UPDATED 10:00 EDT / AUGUST 07 2012

CyberWars: Caught in the Crossfire @CyberWars

Ed. note: This is the first in a three-part series on CyberWars that will explore what is happening, why businesses should be concerned, and what they should do.

In the last five years the first shots in a new kind of conflict, dubbed CyberWars by the press but more accurately “advanced persistent threats” by data security experts, have been fired. The revelations of Operation Aurora,  the 2009 penetration of Google, Jumiper Networks, Rackspace and probably several other technologically sophisticated companies; Night Dragon,  the penetration of the major oil and gas companies; Shady Rat; the RSA penetration; and, of course, Stuxnet, revealed a new kind of cyber threat. And these are only the cases that have been reported publicly. In a highly secret environment, where both the perpetrators and victims have strong reasons to keep their activities secret, the question is: What don’t we know?

All this may sound inflammatory, but the fact is that businesses worldwide are caught in the crossfire. Dmitri Alperovitch, who lead the team at McAfee that identified and investigated several of these incursions and who last year co-founded a new security company, CrowdStrike, to develop software and services to counter them, warns that “all the companies that I investigated had antivirus, they all had firewalls, they all had prevention systems and a variety of other security technologies, and they all got hacked. The existing models of building better walls and try to keep the adversary from getting in are not going to work” against these highly sophisticated, targeted attacks. “They’ll use insiders, they’ll bribe people, they’ll find weaknesses in these programs, & they’ll leverage them successfully & repeatedly. That’s exactly what’s been happening over the last decade or so.”

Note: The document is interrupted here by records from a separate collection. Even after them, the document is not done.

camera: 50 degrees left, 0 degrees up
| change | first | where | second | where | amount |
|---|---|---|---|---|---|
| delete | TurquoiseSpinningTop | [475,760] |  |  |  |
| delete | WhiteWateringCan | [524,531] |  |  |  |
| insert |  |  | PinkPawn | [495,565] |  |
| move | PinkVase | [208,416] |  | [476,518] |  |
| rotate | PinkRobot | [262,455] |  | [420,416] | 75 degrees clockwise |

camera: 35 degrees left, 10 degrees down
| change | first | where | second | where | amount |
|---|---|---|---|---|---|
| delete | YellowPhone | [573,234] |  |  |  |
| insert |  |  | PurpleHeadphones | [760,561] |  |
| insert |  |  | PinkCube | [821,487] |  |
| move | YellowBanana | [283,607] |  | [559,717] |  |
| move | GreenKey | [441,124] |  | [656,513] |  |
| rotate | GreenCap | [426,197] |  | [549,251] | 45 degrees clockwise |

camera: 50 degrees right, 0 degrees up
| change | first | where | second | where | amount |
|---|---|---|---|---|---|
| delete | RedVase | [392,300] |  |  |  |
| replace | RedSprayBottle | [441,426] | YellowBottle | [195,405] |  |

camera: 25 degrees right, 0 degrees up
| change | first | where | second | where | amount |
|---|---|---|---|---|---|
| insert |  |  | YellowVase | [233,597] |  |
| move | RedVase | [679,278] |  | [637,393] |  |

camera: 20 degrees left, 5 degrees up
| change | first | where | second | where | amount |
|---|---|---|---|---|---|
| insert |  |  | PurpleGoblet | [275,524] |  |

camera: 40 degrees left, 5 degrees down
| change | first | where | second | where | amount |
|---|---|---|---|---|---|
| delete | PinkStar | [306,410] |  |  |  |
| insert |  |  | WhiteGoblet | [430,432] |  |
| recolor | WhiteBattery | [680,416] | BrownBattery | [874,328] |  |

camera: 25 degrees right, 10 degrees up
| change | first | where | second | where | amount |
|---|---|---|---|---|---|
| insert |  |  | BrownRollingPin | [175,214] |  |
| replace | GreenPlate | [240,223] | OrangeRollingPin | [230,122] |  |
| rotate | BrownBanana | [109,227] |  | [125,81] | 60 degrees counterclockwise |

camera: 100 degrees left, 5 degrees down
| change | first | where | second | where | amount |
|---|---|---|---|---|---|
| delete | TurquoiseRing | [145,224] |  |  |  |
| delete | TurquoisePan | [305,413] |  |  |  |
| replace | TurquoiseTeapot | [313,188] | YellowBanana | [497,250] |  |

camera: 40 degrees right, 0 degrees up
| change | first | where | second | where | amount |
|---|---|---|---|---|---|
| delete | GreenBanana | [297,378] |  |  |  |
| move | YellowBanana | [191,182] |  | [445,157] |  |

This threat has several important characteristics that make it very different from what companies have been used to, say the experts. These include:

  1. They are highly focused on a specific target. Stuxnet is malware targeted specifically at the control software for the centrifuges in the Iranian uranium enrichment facility. If it happenes to get into any other computers it would be inactive.
  2. They are very well researched and targeted at specific weaknesses in an individual organization. As Mike Rothman, analyst and president of security consultancy Securosis, www.securosis.com says “If you’re going to knock over a bank you are going to do some surveillance, you’re figuring out what the best way in is, what their specific controls are.”
  3. They will succeed in penetrating even the strongest defenses. These actors are both very sophisticated and very determined. They are playing for the long term and apply both advanced technologies and psychology. If one attack fails, they come back with another. Shawn Henry, former FBI Executive Assistant Director (EAD) for CyberSecurity and now President, CrowdStrike Services,  says bluntly, “The sophistication of the adversaries is such that they’re able to jump over the firewalls.”
  4. They are persistent. Traditional cyber-crime is often “smash and grab” – a short term penetration or attack designed to either grab valuable information or do some damage and get out. These penetrations are designed to go on for months or years and are often only discovered accidentally.
  5. They target a wider range of data. Cyber-crime is usually focused on either stealing money directly or credit card and bank account information preliminary to stealing money, or on denial or service or other basically annoying activities. The Project Aurora penetration of Google was focused on gaining information on Chinese dissidents, Stuxnet on seriously damaging Iran’s ability to produce nuclear weapons, NightDragon on the bids major oil and gas companies planned to make for exploiting new fields worldwide in competition with the Chinese state oil and gas companies. This is not to say that financials may not be targeted, as Rothman points out presuming that large criminal organizations cannot mount their own targeted attacks is a dangerous mistake.

The data system virtualization trend is rendering companies more vulnerable, warns  Eric Chiu, co-founder and president of HyTrust, a security startup focused on securing the virtualization layer. Basically in a virtualized environment anyone who gains access to the virtualization management system can control everything in the environment, from accessing any data to shutting down virtual machines completely.

“People are using advanced persistent threats and social engineering to gain access to these privileged accounts and the credentials of IT admins,” Chiu warns. “In the case of the RSA they targeted the seed records for secure ID. They could just as easily target your credit card information or, in a healthcare provider, your patient health information.”

“Valuable intellectual property is being literally vacuumed off from Western companies, Western governments by the truck load in an unprecedented fashion, says Alperovitch. “What we are witnessing is the greatest transfer of wealth in history in the form of this intellectual property theft that is going on, with China being the major beneficiary.”